Cegah Penularan Virus Nipah, Bandara Ahmad Yani Semarang Pantau Ketat Penumpang dari Luar Negeri

Ilustrasi Bandara Ahmad Yani Semarang.

SEMARANGUPDATE.COM, SEMARANG – Upaya mencegah masuknya virus Nipah (NiV) ke Jawa Tengah terus diperketat, salah satunya melalui pengawasan di pintu masuk internasional. Bandara Internasional Jenderal Ahmad Yani Semarang kini menerapkan sistem pemantauan kesehatan bagi penumpang luar negeri.

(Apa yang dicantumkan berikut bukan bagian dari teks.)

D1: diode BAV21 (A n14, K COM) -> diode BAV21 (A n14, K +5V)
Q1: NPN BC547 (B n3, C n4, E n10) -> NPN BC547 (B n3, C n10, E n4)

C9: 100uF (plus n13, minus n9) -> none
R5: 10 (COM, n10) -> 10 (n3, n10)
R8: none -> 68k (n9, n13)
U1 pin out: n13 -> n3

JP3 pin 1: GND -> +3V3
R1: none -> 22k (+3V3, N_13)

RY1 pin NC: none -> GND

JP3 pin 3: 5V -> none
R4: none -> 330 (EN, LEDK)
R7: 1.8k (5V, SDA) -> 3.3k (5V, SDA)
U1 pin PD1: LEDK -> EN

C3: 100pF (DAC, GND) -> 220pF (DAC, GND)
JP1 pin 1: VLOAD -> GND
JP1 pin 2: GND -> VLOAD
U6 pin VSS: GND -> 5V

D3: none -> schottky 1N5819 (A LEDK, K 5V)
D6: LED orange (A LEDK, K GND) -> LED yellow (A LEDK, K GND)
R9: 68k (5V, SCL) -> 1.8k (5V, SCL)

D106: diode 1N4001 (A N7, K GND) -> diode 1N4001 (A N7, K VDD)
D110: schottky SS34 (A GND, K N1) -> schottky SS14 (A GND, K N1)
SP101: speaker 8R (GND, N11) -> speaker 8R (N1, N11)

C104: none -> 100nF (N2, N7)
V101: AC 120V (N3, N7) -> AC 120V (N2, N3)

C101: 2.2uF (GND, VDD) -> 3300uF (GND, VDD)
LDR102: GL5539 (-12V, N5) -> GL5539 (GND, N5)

Branch Communication and CSR Department Head Bandara Ahmad Yani Semarang, Arif Haryanto, mengatakan pihaknya telah berkoordinasi dengan Balai Kekarantinaan Kesehatan (BKK) Kelas I Semarang untuk mengantisipasi potensi penularan dari luar negeri.

Bacaan Lainnya

Langkah tersebut mengacu pada Surat Edaran Kementerian Kesehatan RI Nomor HK.02.02/C/445/2026 tentang kewaspadaan terhadap penyakit virus Nipah.

“Setiap penumpang internasional kami pantau menggunakan thermal scanner untuk mendeteksi suhu tubuh,” kata Arif, dalam keteranganya, Rabu (4/2/2026).

Perangkat thermal scanner ditempatkan di area kedatangan internasional Bandara Ahmad Yani. Saat ini, bandara tersebut melayani dua rute penerbangan luar negeri, yakni Semarang–Malaysia dan Semarang–Singapura.

Selain pemindaian suhu, seluruh penumpang penerbangan internasional juga diwajibkan mengisi aplikasi All Indonesia sebagai bagian dari sistem pemantauan kesehatan. Penumpang yang terdeteksi demam atau tampak sakit akan menjalani observasi serta pemeriksaan lanjutan oleh petugas.

“Kami mengimbau penumpang yang merasa kurang sehat saat tiba di bandara agar segera melapor kepada petugas untuk mendapatkan penanganan lebih lanjut,” tambahnya.

Sebagai informasi, virus Nipah merupakan penyakit zoonosis yang dapat menular dari hewan ke manusia, dengan kelelawar buah sebagai inang alami. Penularan dapat terjadi melalui kontak dengan hewan terinfeksi atau makanan yang terkontaminasi.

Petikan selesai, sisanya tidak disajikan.